蜜愛婚~極上御曹司とのお見合い事情~
「ただいま戻りました」


 予定時間をオーバーした午後四時過ぎ、ようやく営業企画部に戻った私は橘部長にひと声かけた。


「見学が長引いたの?」


 橘部長がやってきて私の席の隣に腰掛ける。


「ええ。宝珠待ちだったんです」

「あそこは披露宴には人気だよね。僕は翡翠のほうがシンプルでいいと思うんだけどな」


 各バンケットルームはインテリアが異なっていて、女性には暖色系で装飾的な部屋の人気が高い。翡翠の間は唯一白を基調としたシンプルな部屋だ。

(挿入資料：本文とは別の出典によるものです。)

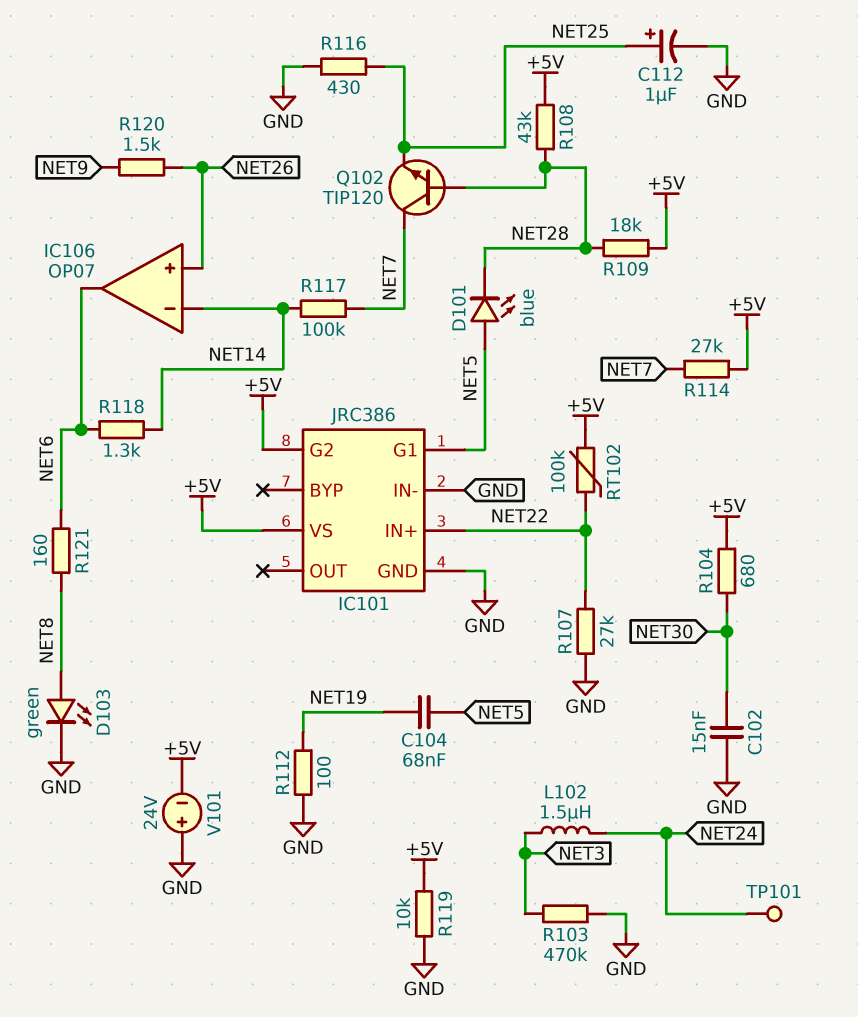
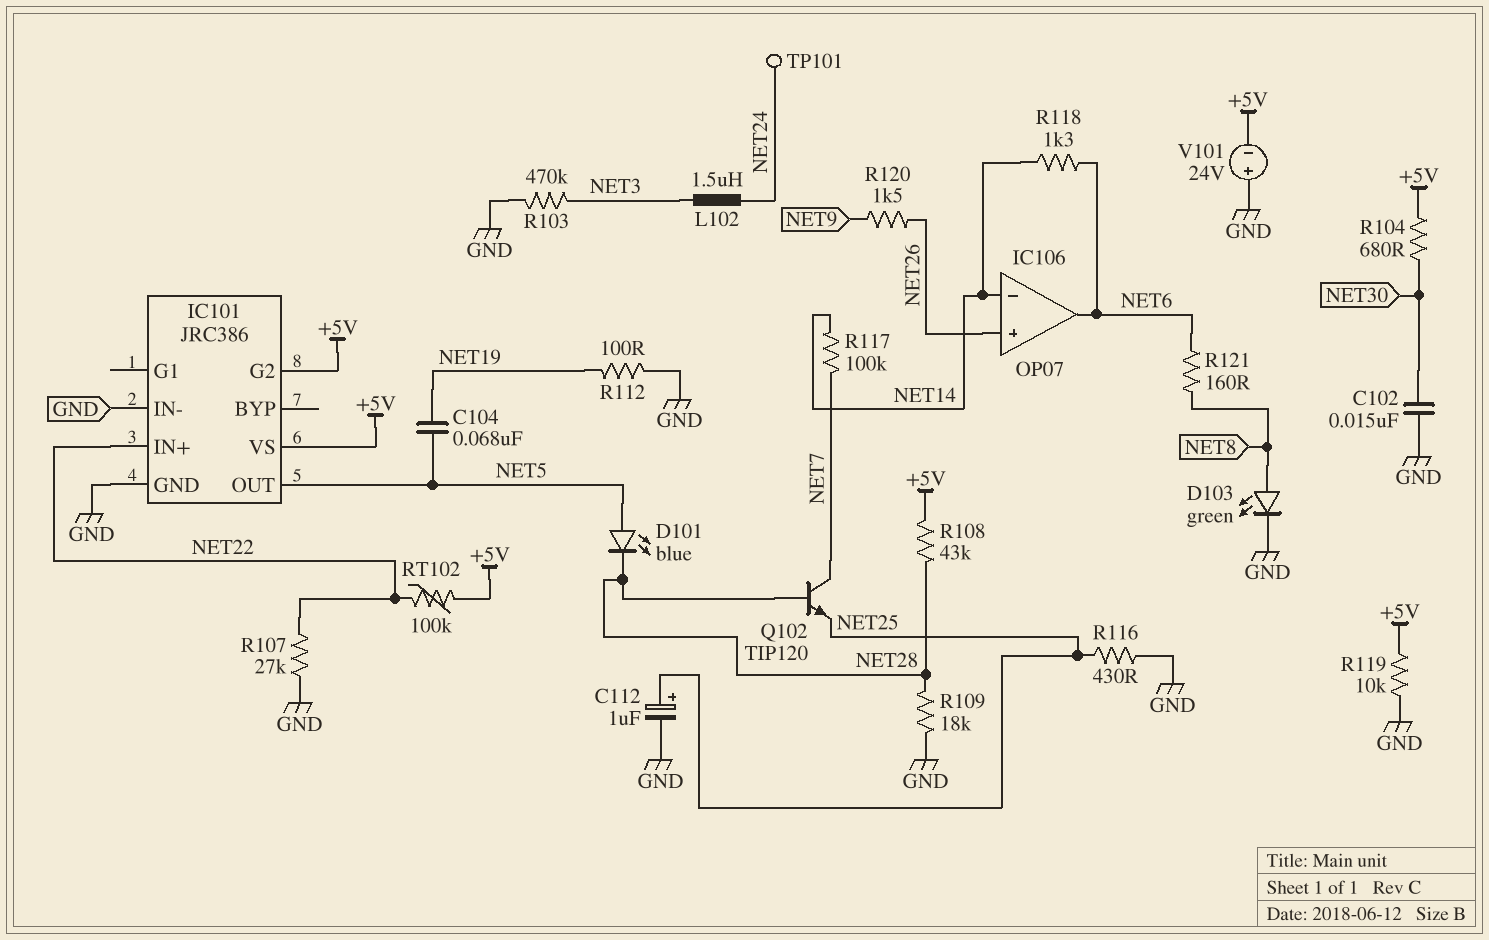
IC101 pin G1: NET5 -> none
IC101 pin OUT: none -> NET5
R109: 18k (+5V, NET28) -> 18k (GND, NET28)
R114: 27k (+5V, NET7) -> none

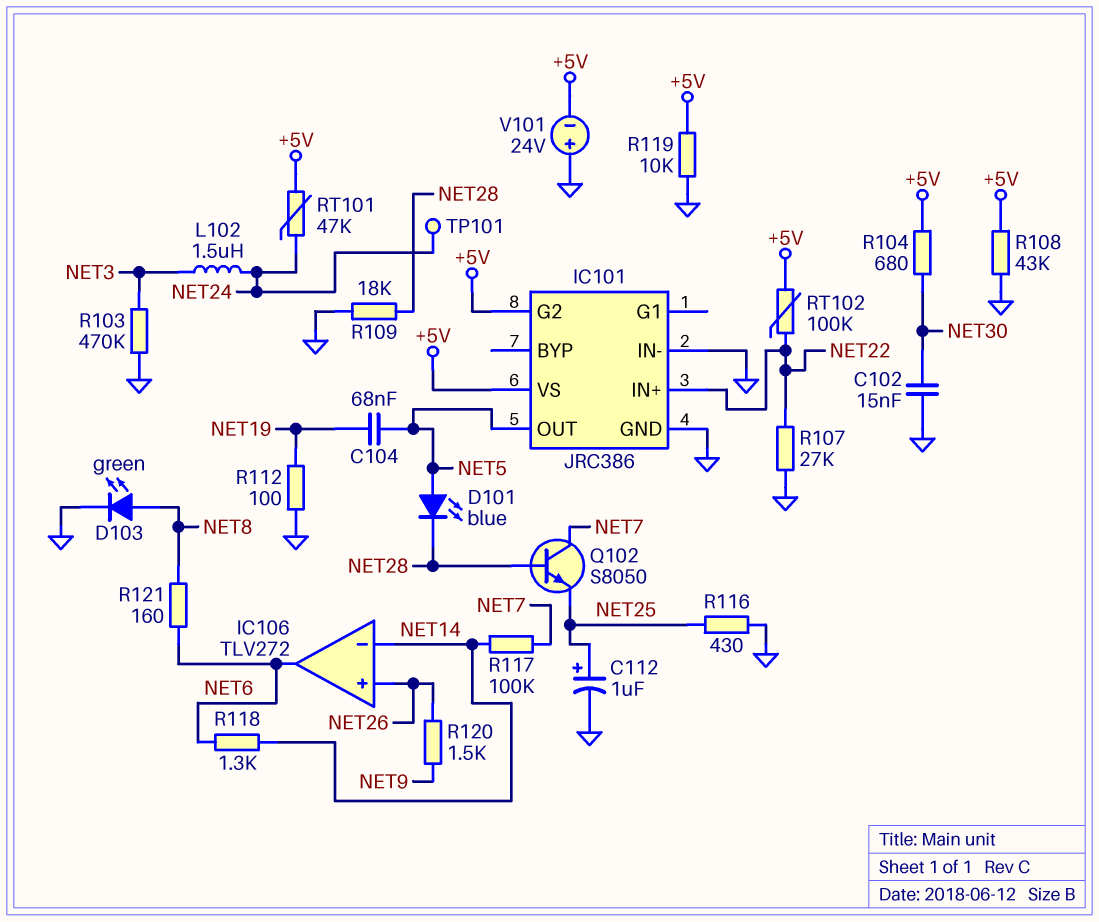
IC106: OP07 -> TLV272
Q102: NPN TIP120 (B NET28, C NET7, E NET25) -> NPN S8050 (B NET28, C NET7, E NET25)
R108: 43k (+5V, NET28) -> 43k (+5V, GND)
RT101: none -> 47k (+5V, NET24)

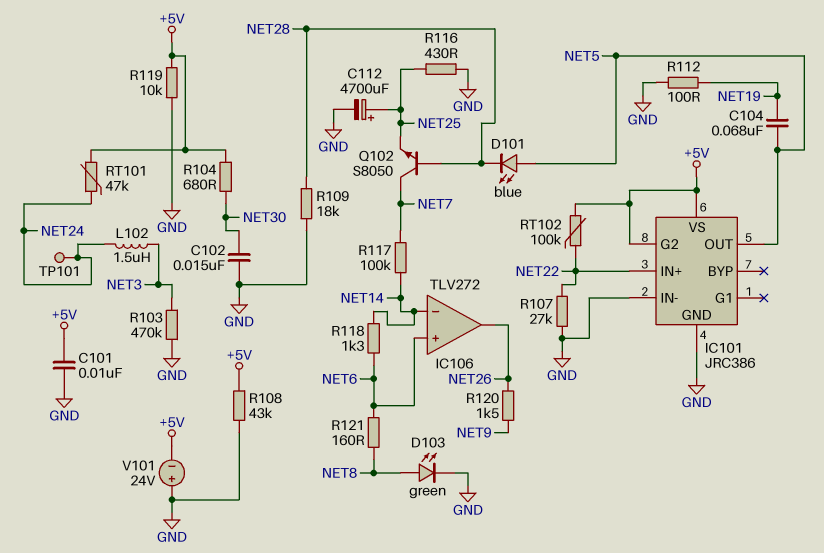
C101: none -> 10nF (+5V, GND)
C112: 1uF (plus NET25, minus GND) -> 4700uF (plus NET25, minus GND)
IC106 pin in+: NET26 -> NET6
IC106 pin out: NET6 -> NET26

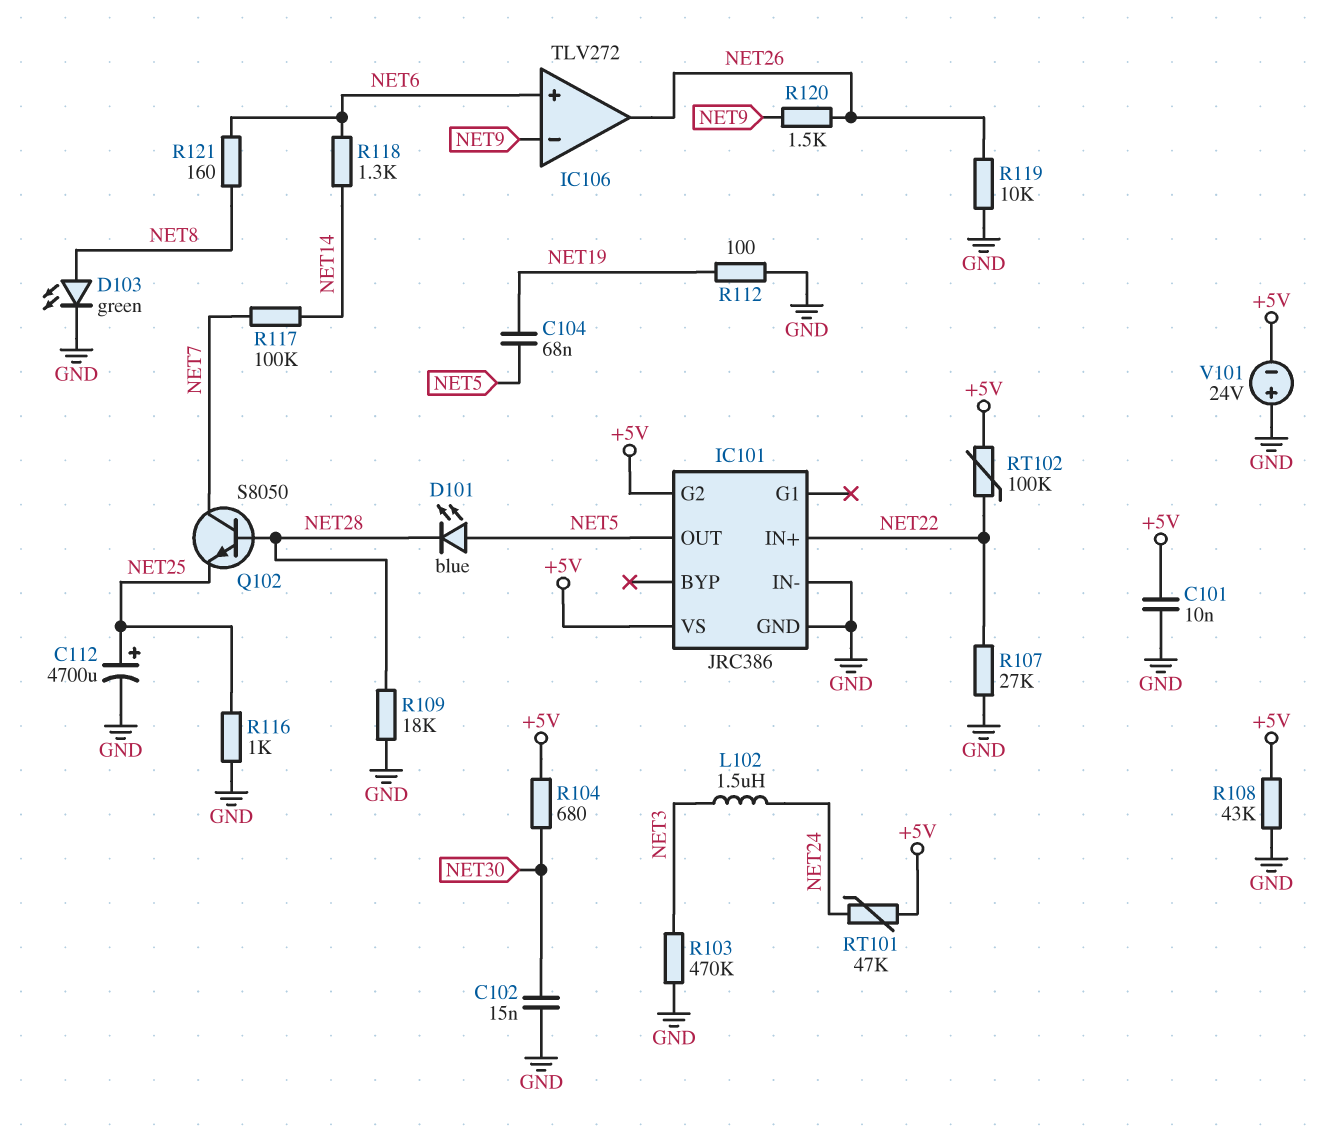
IC106 pin in-: NET14 -> NET9
R116: 430 (GND, NET25) -> 1k (GND, NET25)
R119: 10k (+5V, GND) -> 10k (GND, NET26)
TP101: test point (NET24) -> none

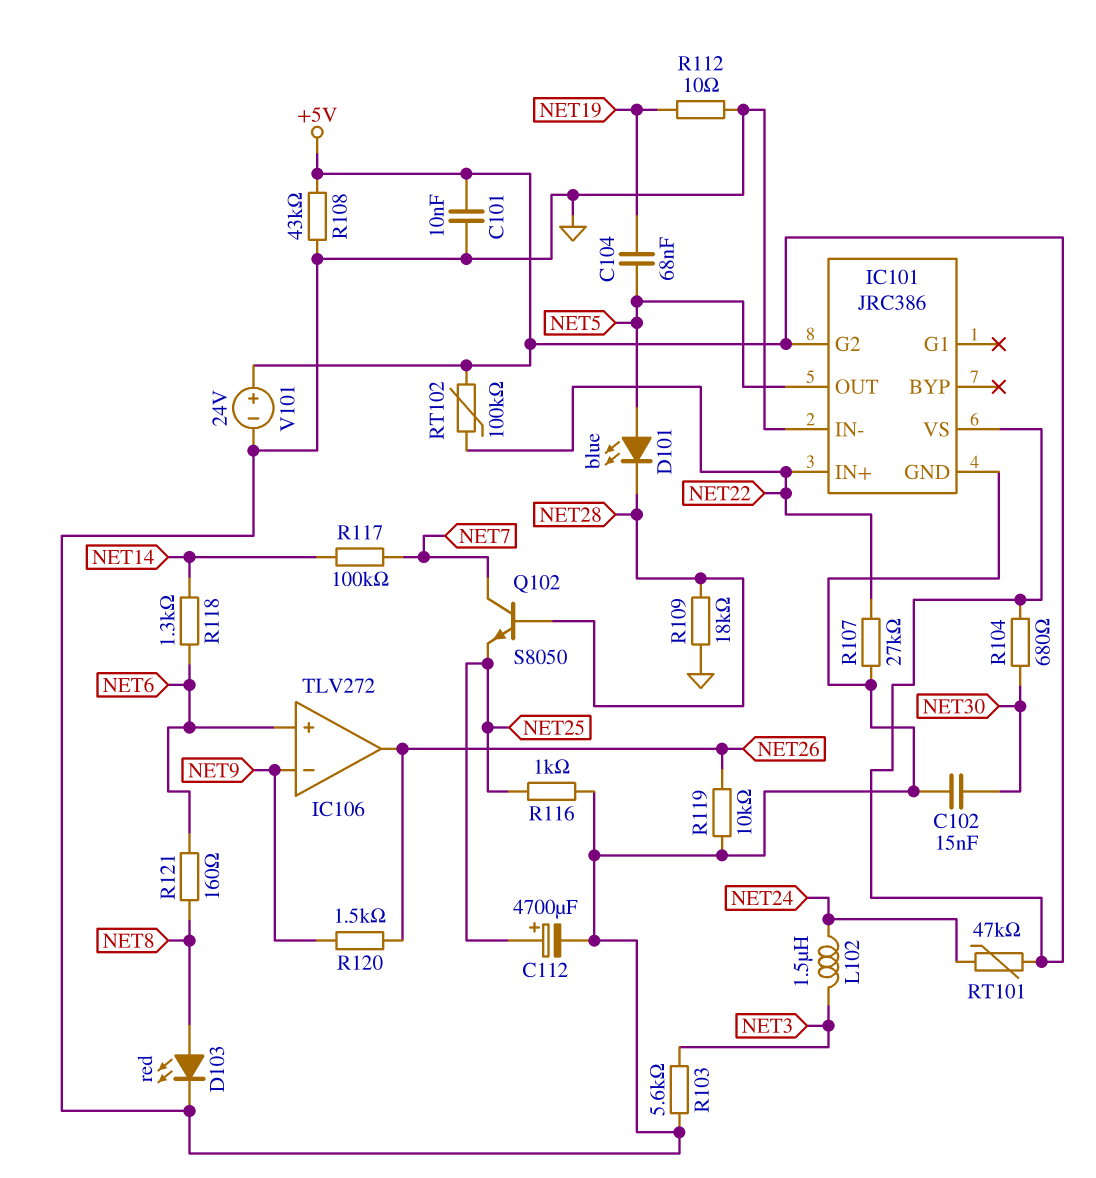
D103: LED green (A NET8, K GND) -> LED red (A NET8, K GND)
R103: 470k (GND, NET3) -> 5.6k (GND, NET3)
R112: 100 (GND, NET19) -> 10 (GND, NET19)
V101: 24V (plus GND, minus +5V) -> 24V (plus +5V, minus GND)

「私も翡翠の間が好きです。でもカップルでしょっちゅう言い合いになってますよ。女性は宝珠、男性は翡翠」

「目の前でやられると困るよね」

「そうなんですよ。どっちの味方もできないし」

「僕たちが挙式するときは翡翠で即決だね」


 橘部長の冗談に「あはは」と笑っていると、ふと部屋の温度が二度ほど下がったような寒気を感じた。


「あ、鷹取部長。どうしました?」


 私の背後の入口から蓮司さんが入って来たらしく、それに気づいた橘部長が立ち上がった。
 いきなり飛び出した名前に私の心臓が激しく反応する。蓮司さんが営業企画部にやってくるのはとても珍しい。